用户可以通过安全关联标记语言 (SAML) 2.0 协议使用 VMware Identity Manager 进行身份验证。联合用户必须使用 VMware Integrated OpenStack 仪表板进行身份验证。不支持 OpenStack 命令行界面。

前提条件

部署和配置 VMware Identity Manager 2.8 或更高版本。
确保 VMware Identity Manager 实例可以与 VMware Integrated OpenStack 管理网络通信。

如果要导入自定义映射，而不使用默认映射，请预先准备映射文件。

创建 JSON 格式的映射文件，并将其保存在 OpenStack 管理服务器中。有关详细信息，请参见 OpenStack 文档中的映射组合。

创建 JSON 格式的 SAML 属性映射文件，并将其保存在 OpenStack 管理服务器中。
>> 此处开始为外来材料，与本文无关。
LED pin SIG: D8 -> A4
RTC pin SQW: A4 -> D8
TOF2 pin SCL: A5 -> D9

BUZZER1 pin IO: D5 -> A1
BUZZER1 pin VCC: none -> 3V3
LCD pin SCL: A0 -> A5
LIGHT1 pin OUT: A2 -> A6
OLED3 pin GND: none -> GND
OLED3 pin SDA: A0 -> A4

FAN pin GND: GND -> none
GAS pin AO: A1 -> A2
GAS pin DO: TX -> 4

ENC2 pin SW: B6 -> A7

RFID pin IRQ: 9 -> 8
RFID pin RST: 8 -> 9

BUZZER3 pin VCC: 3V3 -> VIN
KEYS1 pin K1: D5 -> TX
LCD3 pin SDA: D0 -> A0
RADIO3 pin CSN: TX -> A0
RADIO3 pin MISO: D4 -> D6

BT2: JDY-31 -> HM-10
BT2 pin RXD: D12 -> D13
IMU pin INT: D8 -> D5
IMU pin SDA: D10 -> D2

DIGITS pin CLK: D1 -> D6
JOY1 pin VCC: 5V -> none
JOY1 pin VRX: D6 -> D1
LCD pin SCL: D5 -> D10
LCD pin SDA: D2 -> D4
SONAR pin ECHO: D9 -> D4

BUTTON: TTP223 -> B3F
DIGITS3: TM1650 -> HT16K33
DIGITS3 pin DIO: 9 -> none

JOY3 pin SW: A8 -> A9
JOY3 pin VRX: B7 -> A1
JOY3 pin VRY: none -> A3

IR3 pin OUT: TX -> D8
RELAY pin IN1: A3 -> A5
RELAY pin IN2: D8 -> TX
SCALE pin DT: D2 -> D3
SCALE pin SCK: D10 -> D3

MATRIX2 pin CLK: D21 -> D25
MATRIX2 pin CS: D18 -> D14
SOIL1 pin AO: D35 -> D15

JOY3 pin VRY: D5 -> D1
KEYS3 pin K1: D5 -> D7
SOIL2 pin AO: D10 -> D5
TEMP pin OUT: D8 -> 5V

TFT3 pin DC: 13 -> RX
使用以下结构：

[
    {
        "name": "attribute-1",
        "id": "id-1"
    },
    {
        "name": "attribute-2",
        "id": "id-2"
    },
    ...
]

过程

以 viouser 用户身份登录到 OpenStack 管理服务器。

添加 VMware Identity Manager 作为身份提供程序。

sudo viocli federation identity-provider add --type vidm

根据提示输入以下信息。

选项	说明
身份提供程序名称	为身份提供程序输入名称。此名称用于 OpenStack 管理服务器命令行操作，不能包含特殊字符或空格。
身份提供程序显示名称（适用于 Horizon）	为身份提供程序输入显示名称。用户登录到 VMware Integrated OpenStack 仪表板时，可在执行身份验证时使用下看到此名称。
说明	（可选）输入身份提供程序的描述。
vIDM 端点地址	输入 VMware Identity Manager 实例的 FQDN（例如，https://vxlan-vm-2-10.network.example.com）。
vIDM 管理员用户	输入 VMware Identity Manager 管理员的用户名。
vIDM 管理员密码	输入 VMware Identity Manager 管理员的密码。
建立 TLS/SSL 连接时不验证证书	输入 `false` 验证 TLS 证书，或输入 `true` 禁用证书验证。
vIDM 租户名称	如果要在 vRealize Automation 部署中使用 VMware Identity Manager，请输入 `vsphere.local`。否则，将该值留空，然后按 Enter 键。
输入联合用户关联的域的名称	输入所有联合用户所属的 Keystone 域。如果此域不存在，则将创建一个。
输入联合用户关联的组的名称（以逗号“,”分隔）	输入包含联合用户的一个或多个组。如果要使用自定义映射，请输入包含在映射文件中的所有组。如果您输入的组不存在，将创建这些组。
是否要更改高级设置?	输入 `n` 使用默认映射，或输入 `y` 指定映射文件。

如果选择更改高级设置，请根据提示输入以下信息。

选项	说明
您要将静态文件还是模板文件用于映射规则	输入 `static` 使用静态映射文件，或输入 `template` 使用映射模板。
输入映射规则文件的本地路径	输入本地系统上的映射规则文件的路径。
您要将静态文件还是模板文件用于属性映射	输入 `static` 使用静态映射文件，或输入 `template` 使用映射模板。
输入属性映射文件的本地路径	输入本地系统上的属性映射文件的路径。

部署更新后的身份配置。
```
sudo viocli identity configure
```
部署身份配置会短暂中断 OpenStack 服务。

结果

VMware Identity Manager 与 VMware Integrated OpenStack 相集成，联合用户和组会导入到 OpenStack。访问 VMware Integrated OpenStack 仪表板时，您可以选择 VMware Identity Manager 身份提供程序以联合用户的身份登录。